One EPR for each evap right?
That's correct mikeref, the other evap is also free of ice.
There's just one EEPR for both evaps.
I was looking for an edge on this problem. One EPR.. One leg of distributor feeds on each evap and does so enough to fool the expansion valve element into throttling back.
Pressure in evap should have been high enough to prevent that amount of ice (in your pic) from happening.
Flow through expansion valves?
**** up by "Mad" not EEV but TEV. SORRY.
Yep, just as you described it, everything is working properly...:eek:
O.K, had a thought about how this effect might have come about. (Ice buildup on part of coils).

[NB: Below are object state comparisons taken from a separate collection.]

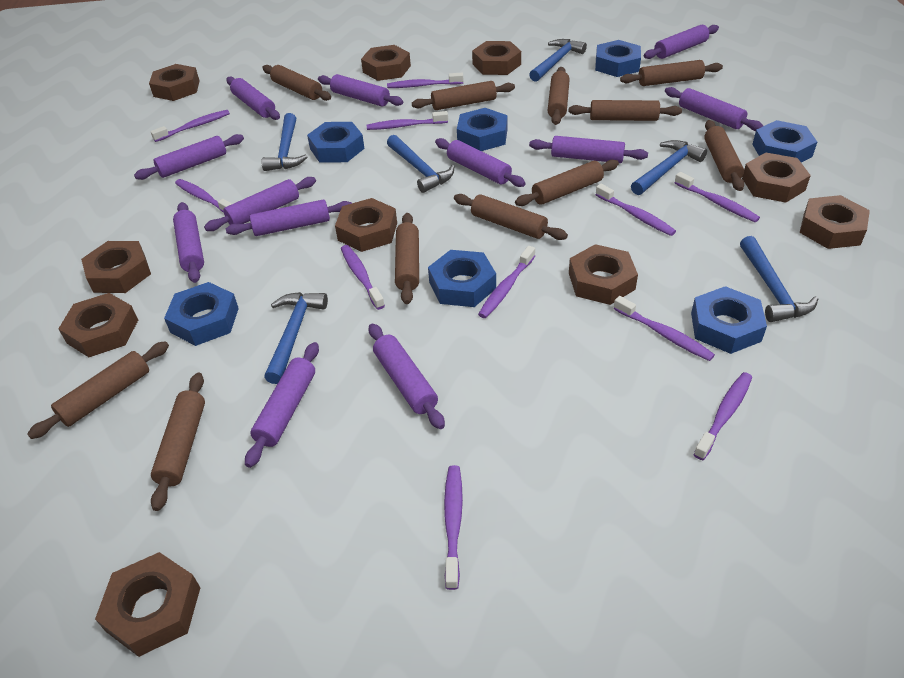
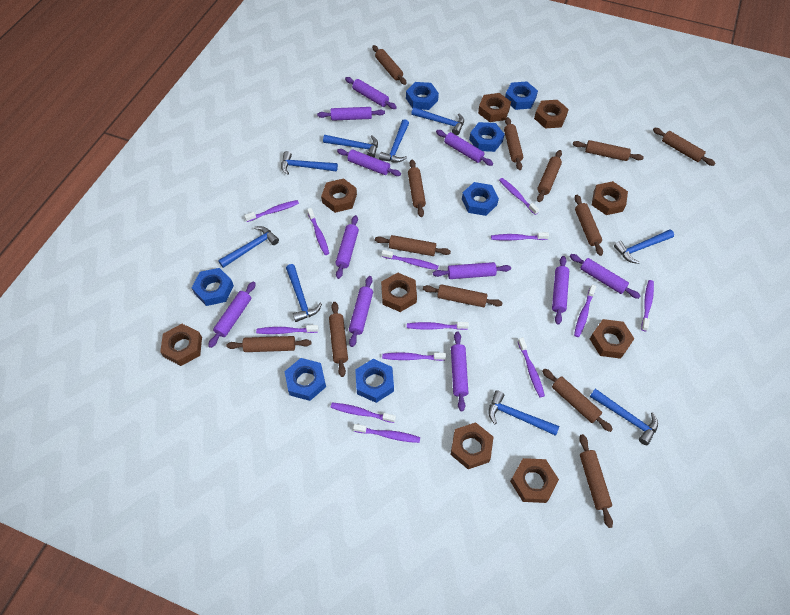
blue hammer: 6 -> 9
brown nut: 10 -> 9
brown rolling pin: 11 -> 13
purple rolling pin: 12 -> 11
purple toothbrush: 11 -> 13

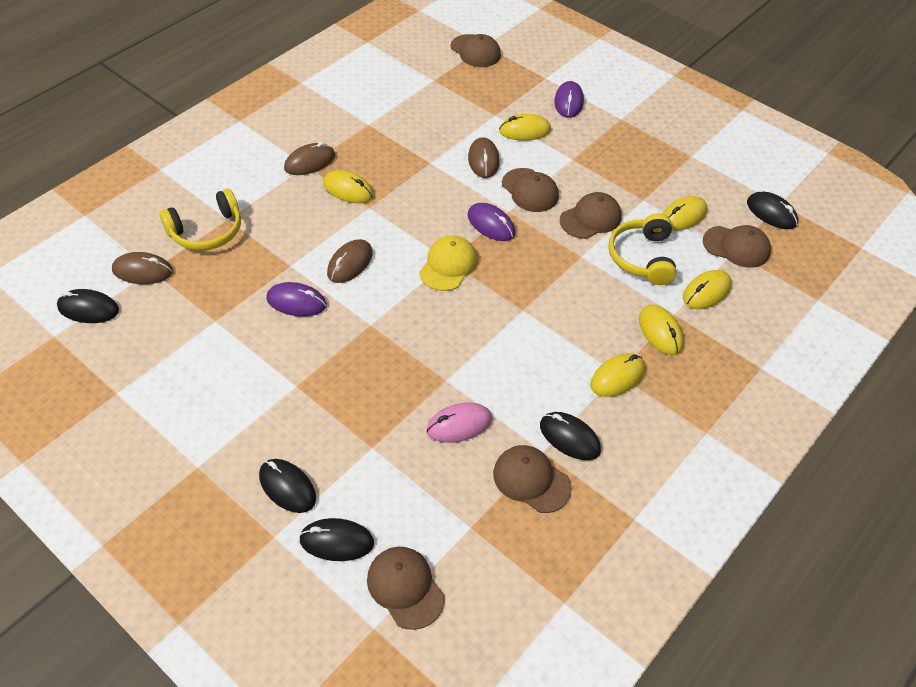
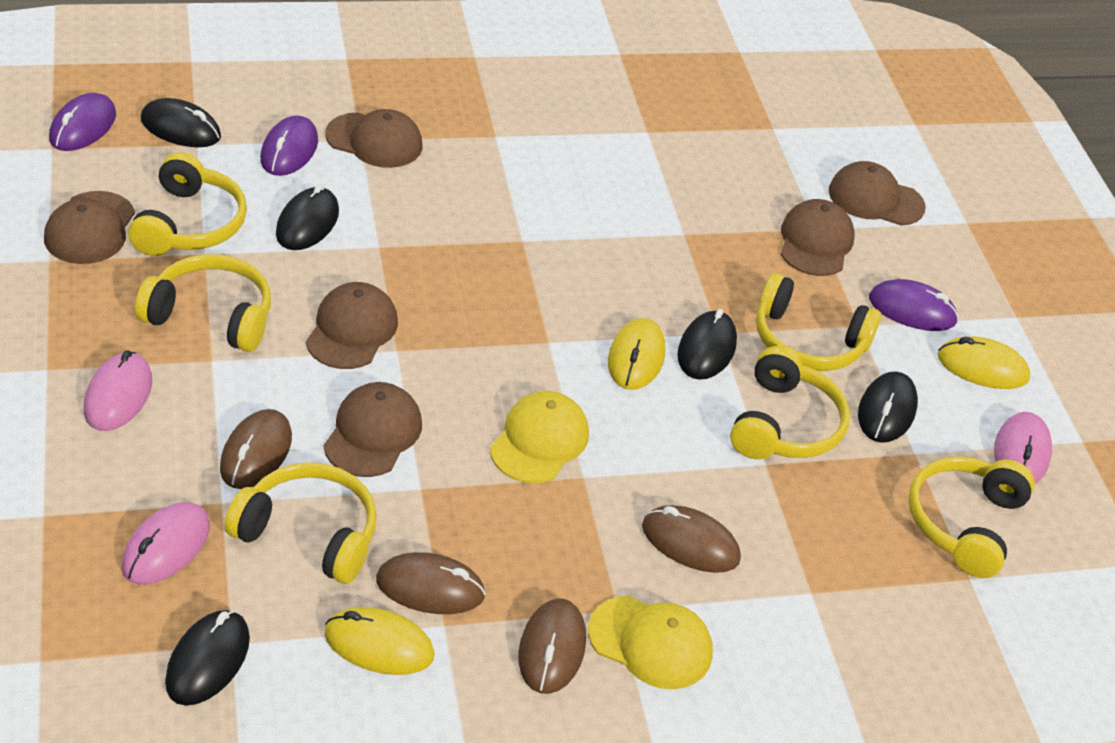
pink mouse: 1 -> 3
yellow cap: 1 -> 2
yellow headphones: 2 -> 6
yellow mouse: 6 -> 3

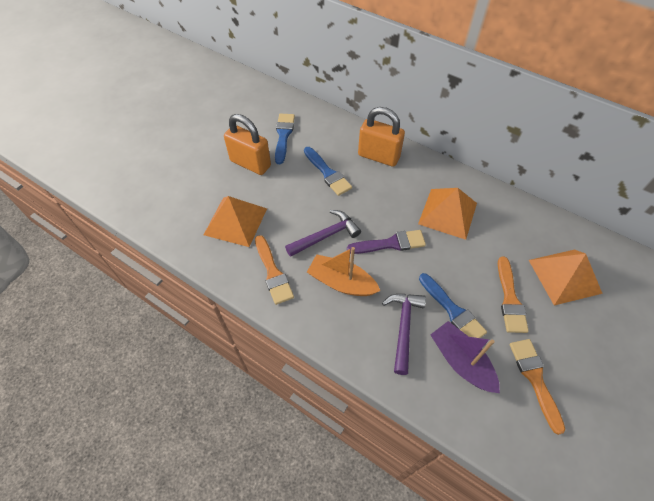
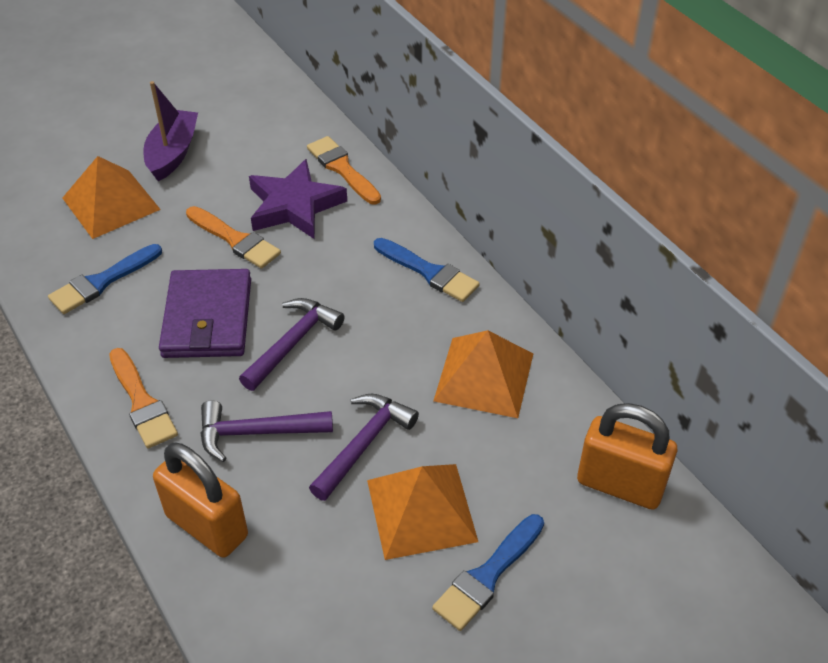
orange boat: 1 -> 0
purple brush: 1 -> 0
purple hammer: 2 -> 3
purple star: 0 -> 1
purple wallet: 0 -> 1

EPR was regulating the pressure on the two evaporators. The pressure was low enough to allow a restricted flow through both TX valves, however, since the room thermostat was calling for cooling, and the valves could only deliver a fraction of their ability, the result is the loss of average or normal defrost cycles when the room was to reach it's set point.
With only your forced defrost cycles, the room never achieved temperature, and the refrigerant took the path of least resistance for the available "on cycle" time.
Now, the EPR allows more vapour flow and the evaporators can do their job and cycle at the thermostat setting, masking an unbalanced refrigeration flow through distributor.
Reach set point on a coldroom, and evidence disappears with the defrost cycle.;)
Ok, I like that explanation. So if there's no vapor flow restrictions in the future there shouldn't be ice formation problems.
There's still the distribution problem, wich has no other repercussions if the room temperature is at desired and superheat is ok, right?
Hi George, I ran your info through the spolan distrib select pogram and everything is pretty much on the button. One thing that influences the orifice size is the entering liquid temp. [ my earlier question ]
For a +2'C room, sst -8'C and correct 35 psi delta P there should be zero ice build up on distrib tails.
Suggest that the orifice has been left out and feed from TXV direct, so tails are at evap pressure and giving erratic feed pattons. Your pics show ice from body of valve right to evap., thick ice for 3/16 " tails.
The prgm also had 100% plus rating, which could mean the TX is undersized for application, creating same symptons as no orifice and what you have.
The liquid temp at TXV and condensing temp/ pressure would allow me to check further. TXV 's are effectively variable flow control devises, that respond differently at different delta pressures
Is there some sort of subcooler that actually reduces liquid temperature below the evap temperature on this thing? Economized screw?
That is a pretty descriptive frost pattern on the suction header in one of those photos...Appears like three tubes are getting all the liquid. In the meantime the frost is all the way back to the outlet stub on the TXV...
Somebody mentioned orifice plate...I've seen TXV's this way just a few times. One TXV was receiving Min 15 deg upstream liquid and trying to maintain a 9-deg room on a 0-deg EPR setting. TXV head was much colder than the suction and all the charge was lying right on top of the diaphragm. No Feed.
Other one had no orifice plate in the distributor but that did not cause funny distribution....just a lot of frost on the cap tubes.
Third one had a collection of tubes crushed due to ice bridging at the pan; that never cleared during the defrost. Didn't pass much gas during the defrost either.
This unit have a hot gas header? Does it use hot gas in its pan?
Hello Ster, sorry for delay. There is no Hot Gas on this system, and neither there is subcooling/economizer.